I ask Ingvar if he has noticed that the students he sees look younger, as if the pandemic has arrested their development. “Yes, but I’ve been complaining about it for years!” “, he said. “I think it also has to do with what we call curlingförälder,’curling parents» (parents who try to eliminate all obstacles in their children’s path). Parents and children are much more comfortable and Covid may have exacerbated this.

The trends that worry educators and parents in the UK are also prevalent in Sweden. “Mental health issues and other diagnoses have exploded here,” he says. “Screens and the whole way of socializing contributed to it.

Absenteeism That’s also a problem: “We call them ‘house-sitters’ – 16-17 year old students with a truancy rate of 20 to 30 percent,” says Ingvar. This is confirmed by the most recent survey by the Swedish National Agency for Education, which found that up to 35 percent of students in grade nine (the equivalent of grade 11 in England and the Netherlands Wales) had an absenteeism rate of 15 percent.

Annie noticed that “from now on, at the slightest headache or cold, we stay at home – that has changed with Covid”.

If children did not emerge unscathed from the pandemic, even if their schools remained open, what about the effects of Covid on the rest of the population?
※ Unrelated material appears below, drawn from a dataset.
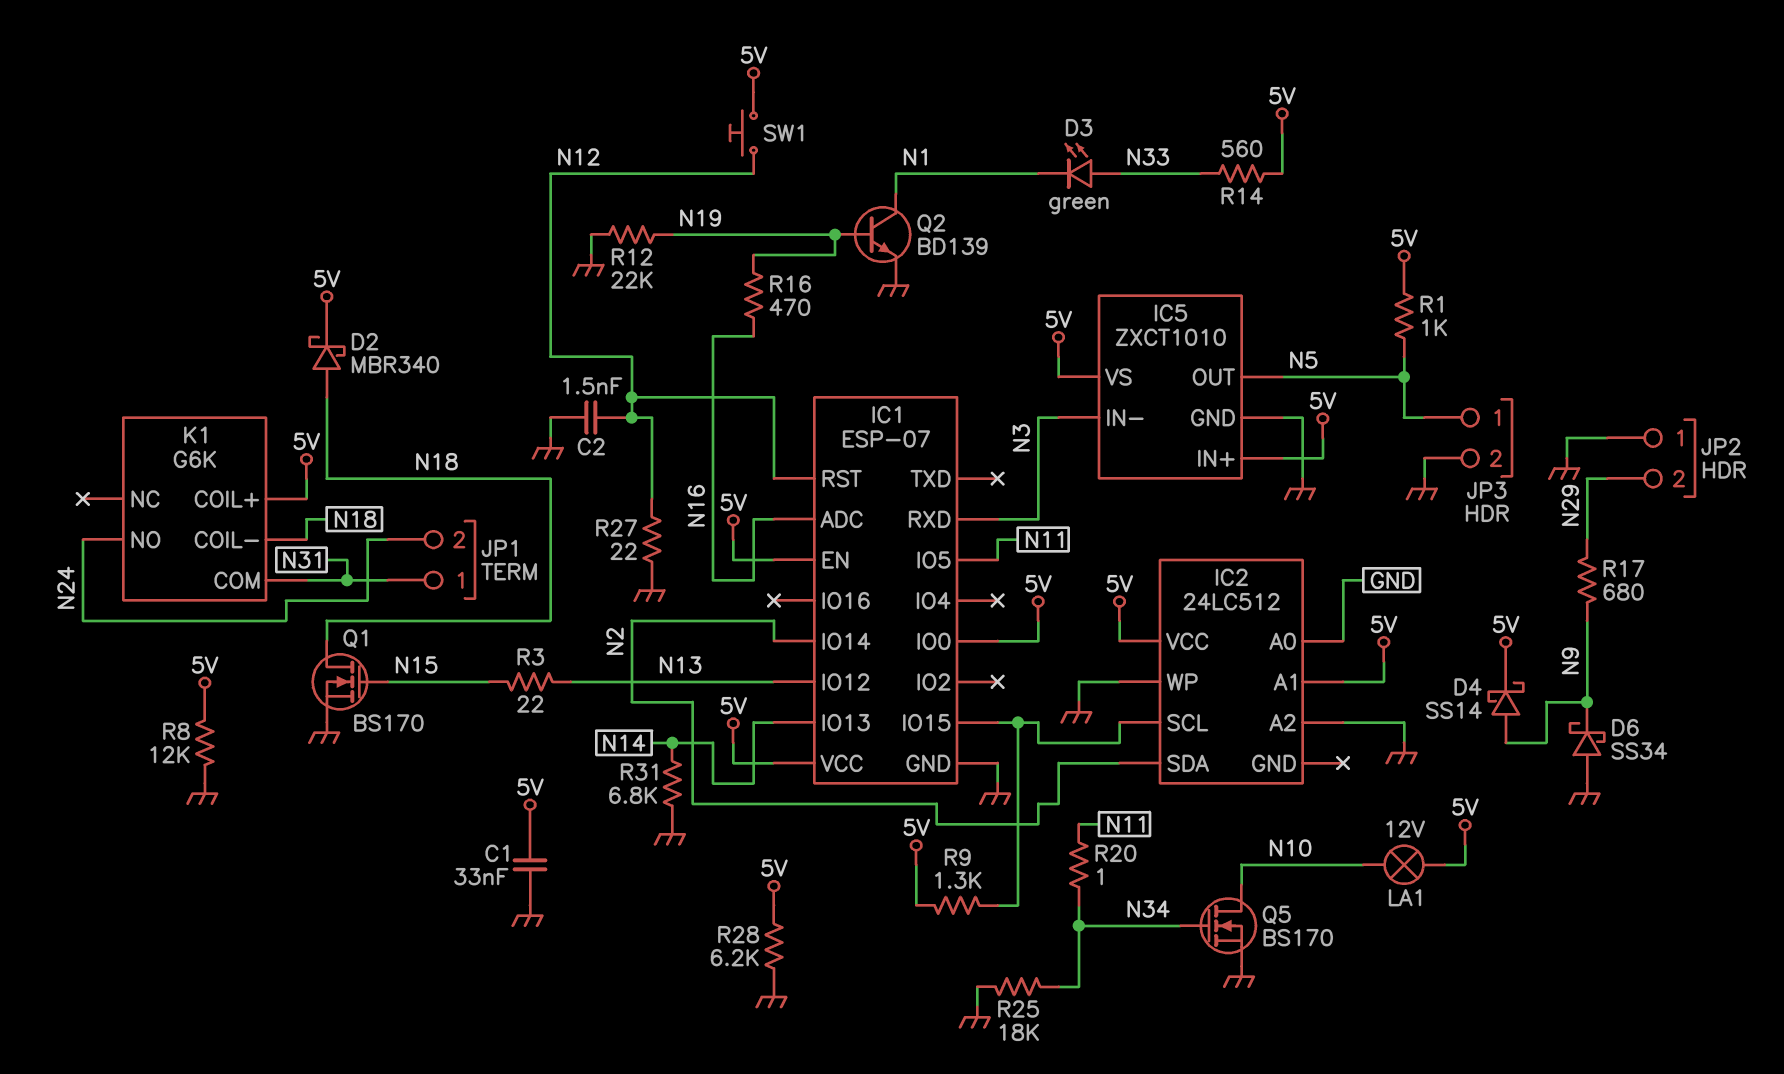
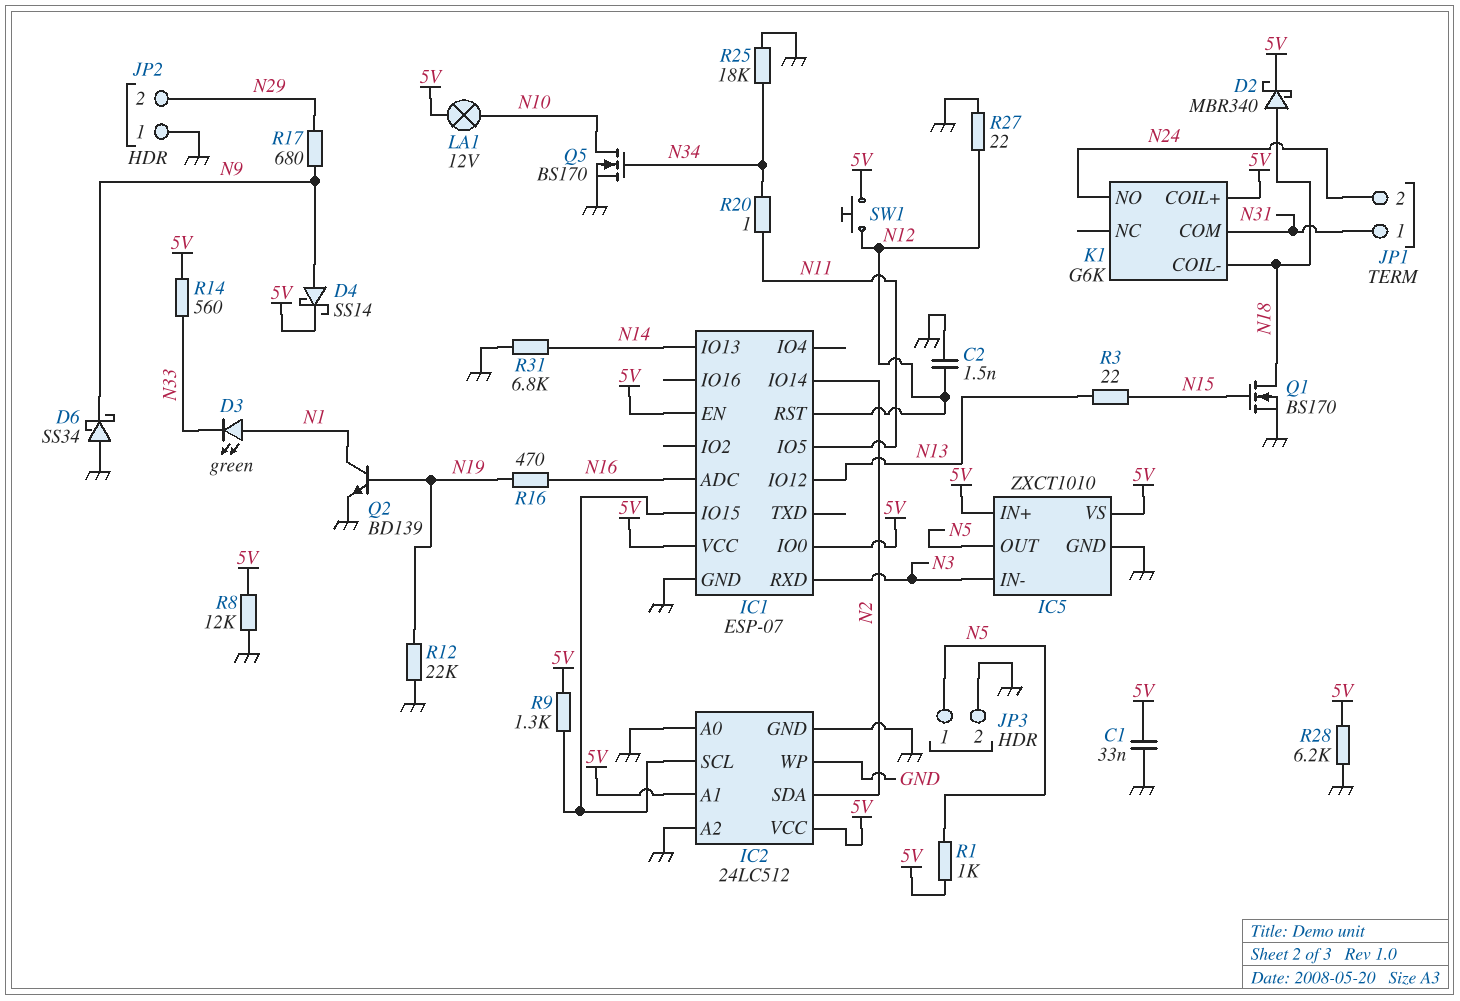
D3: LED green (A N33, K N1) -> LED green (A N1, K N33)
IC2 pin GND: none -> GND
After all, schools have been closed elsewhere in the world in order to stop its spread and reduce death rates.

In the end, Sweden got what New York Times dubbed “a remarkably average pandemic.” There was a huge increase in infections in spring 2020, but this was mainly attributed to the failure of Swedish authorities to protect elderly people in care homes. By any measure, they recorded fewer deaths per million than the UK and the EU average, but more than their neighbors Finland, Denmark and, especially, Norway.

Part of Sweden’s strategy was to balance the risk of dying from Covid with the risk of dying from the effects of the lockdown on the economy and other aspects of healthcare. A better measure of this is to look at excess mortality over the period 2020 to 2022. In this area, Sweden excels – arguably fewer excess mortality than any other European country and half that of the United States.

Mark Woolhouse is professor of epidemiology at the University of Edinburgh, government advisor and author of The year the world went crazy on the pandemic. He believes Britain could and should have reopened schools much earlier.

At the start of the pandemic in March 2020, he said, “we could justify this decision because of the uncertainties around the Covid risk to children, the risk to staff and the contribution that schools could make to the transmission of the virus “.

But, he says, it soon became clear that “there was very little evidence of these three effects anywhere in the world.” In other words, the children were not seriously affected by Covid nor did they act as vectors of the disease: there was very little benefit to closing the school and little attention was brought to obvious costs. “At the (government) meetings I attended, there was talk that closing schools was a bad idea for children, but no more.” He says we could have done like Denmark and reopened schools in April 2020.

Ingvar Dahlström believes that despite the reluctance of some doctors and experts against Sweden’s more flexible policy, most Swedes now believe that it was the right approach. “People seem happy with the way things went,” he says today. “The situation would have been different if many children had died, but that is not the case.”